I sold the film to several other countries, including the UK, Japan, Australia, New Zealand, and Norway. Today you can rent the DVD on Netflix or pick it up for a few pennies on eBay.



From left: Mary Lynn Rajskub, Sheeri Rappaport, Melanie Lynskey

From left: Mary Lynn Rajskub, Sheeri Rappaport, Melanie Lynskey

MELANIE LYNSKEY won international acclaim for her debut performance in Peter Jackson's Heavenly Creatures and most recently was nominated for a Best Lead Actress - Drama Emmy for the Showtime series Yellowjackets. Some of her many feature films include Don't Look Up, I Don't Feel at Home in This World Anymore, Up in the Air, The Informant!, Ever After, and Coyote Ugly. On the small screen, she has starred in Castle Rock and Togetherness and had a recurring role on Two and a Half Men.

SHEERI RAPPAPORT regularly appeared on the blockbuster TV series CSI as fingerprint expert Mandy Webster.

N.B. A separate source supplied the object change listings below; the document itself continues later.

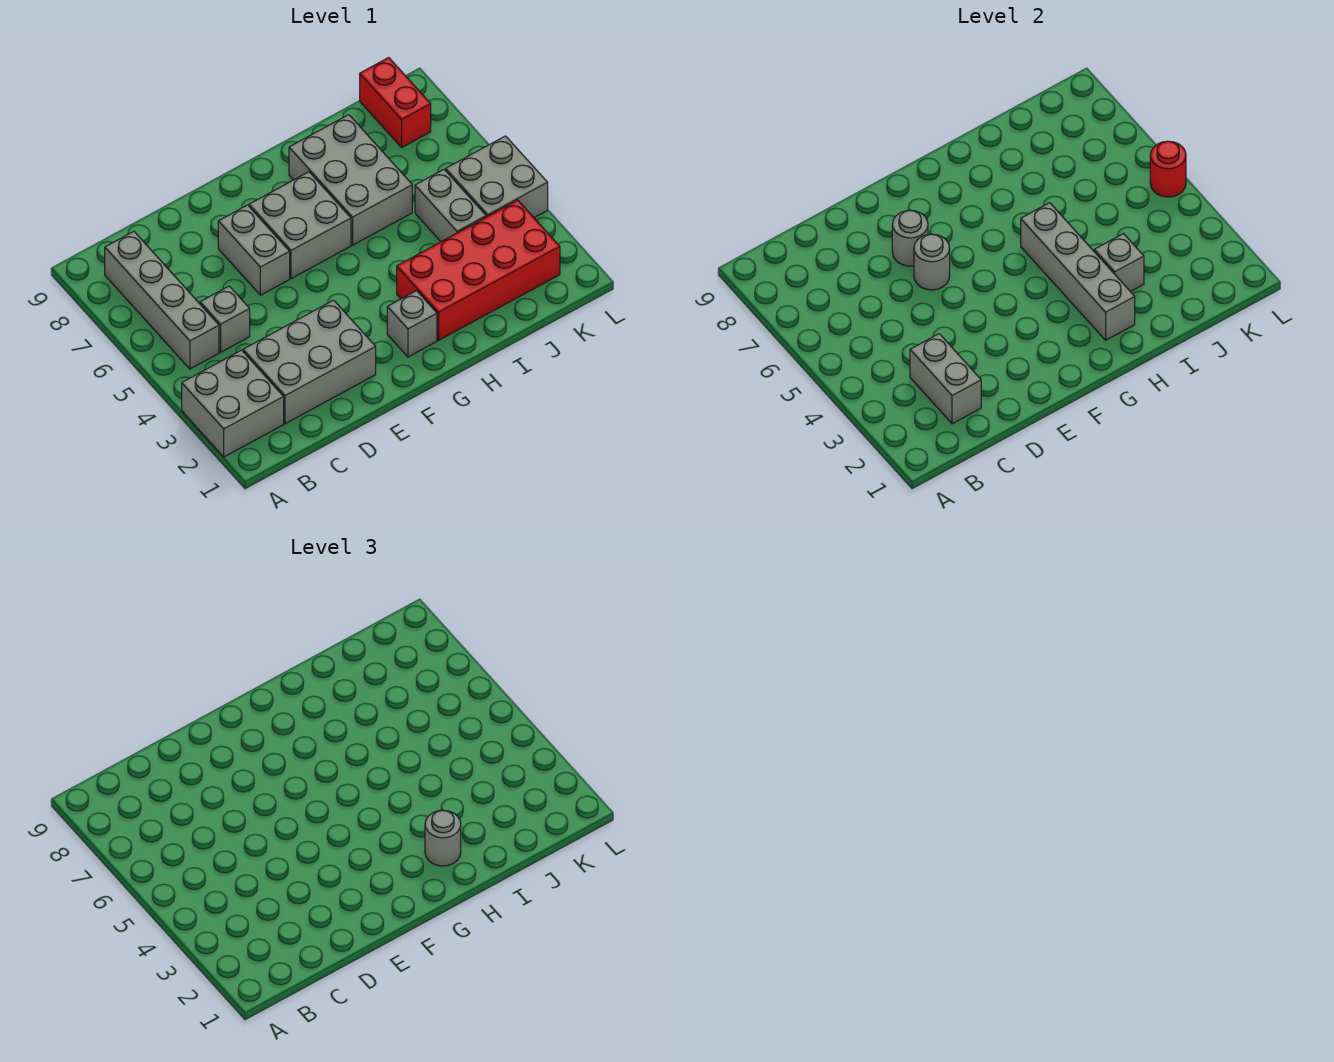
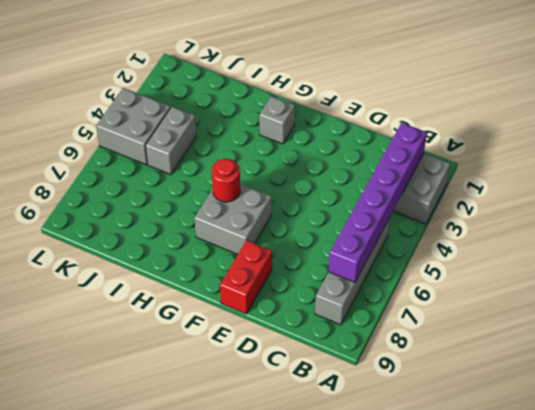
purple brick B2:B7 level 2 -> none
red brick E8:E9 level 1 -> red brick K8:K9 level 1
red round brick G6 level 2 -> red round brick L5 level 2
none -> grey brick C2:E3 level 1
none -> grey brick C5 level 1
none -> grey brick E6:E7 level 1

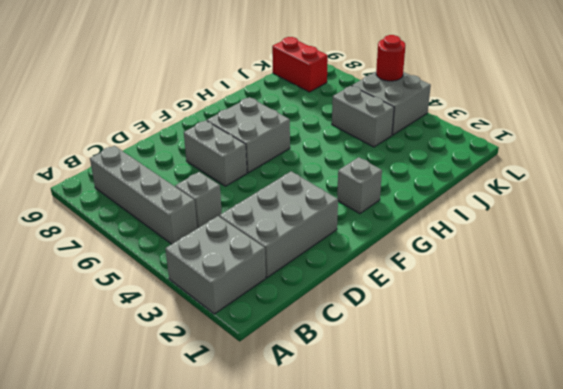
none -> red brick H2:K3 level 1
none -> grey brick H6:I8 level 1
none -> grey brick C2:C3 level 2

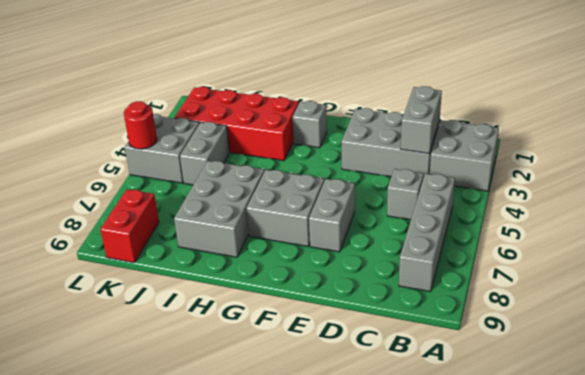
none -> grey round brick E6 level 2
none -> grey round brick E7 level 2
none -> grey brick H2:H5 level 2

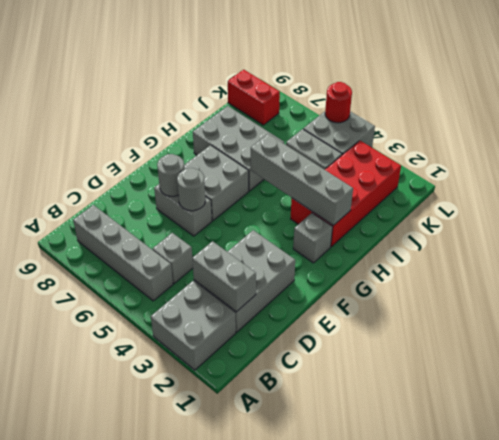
none -> grey brick I3 level 2
none -> grey round brick H2 level 3

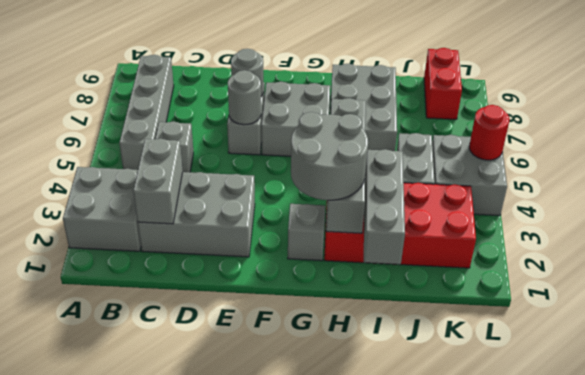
grey round brick G2:H3 level 3 -> grey round brick H2 level 3
grey brick I1:I3 level 2 -> grey brick I3 level 2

She made her television debut as a troubled teen in Clarissa Explains It All, which led to recurring roles in Xena, 7th Heaven, and NYPD Blue. Having also appeared in the TV movies For My Daughter's Honor, Two Voices, and My Summer as a Girl, Sheeri gained a cult following for her starring role in the teen horror flick Little Witches.

MARY LYNN RAJSKUB played computer expert Chloe O'Brian in the hit TV series 24. She was also a regular on the HBO comedies Mr. Show and The Larry Sanders Show and has guest-starred on Brooklyn Nine-Nine, Modern Family, Grey's Anatomy, Arrested Development, It's Always Sunny in Philadelphia, and many others. She has costarred in several major feature films including The Tomorrow War, Night School, Julie & Julia, Punch-Drunk Love, and Legally Blonde 2, along with memorable turns in Little Miss Sunshine, Road Trip, Dude, Where's My Car?, and Mysterious Skin. She's also had a long and successful career in standup comedy.

JUDY O'DEA will go down in cinema history for her leading role in George Romero's original 1968 thriller Night of the Living Dead. She is also an accomplished stage actress and has done a great deal of voiceover work for radio. She has also appeared in the independent horror thrillers October Moon, Women's Studies, and November Son.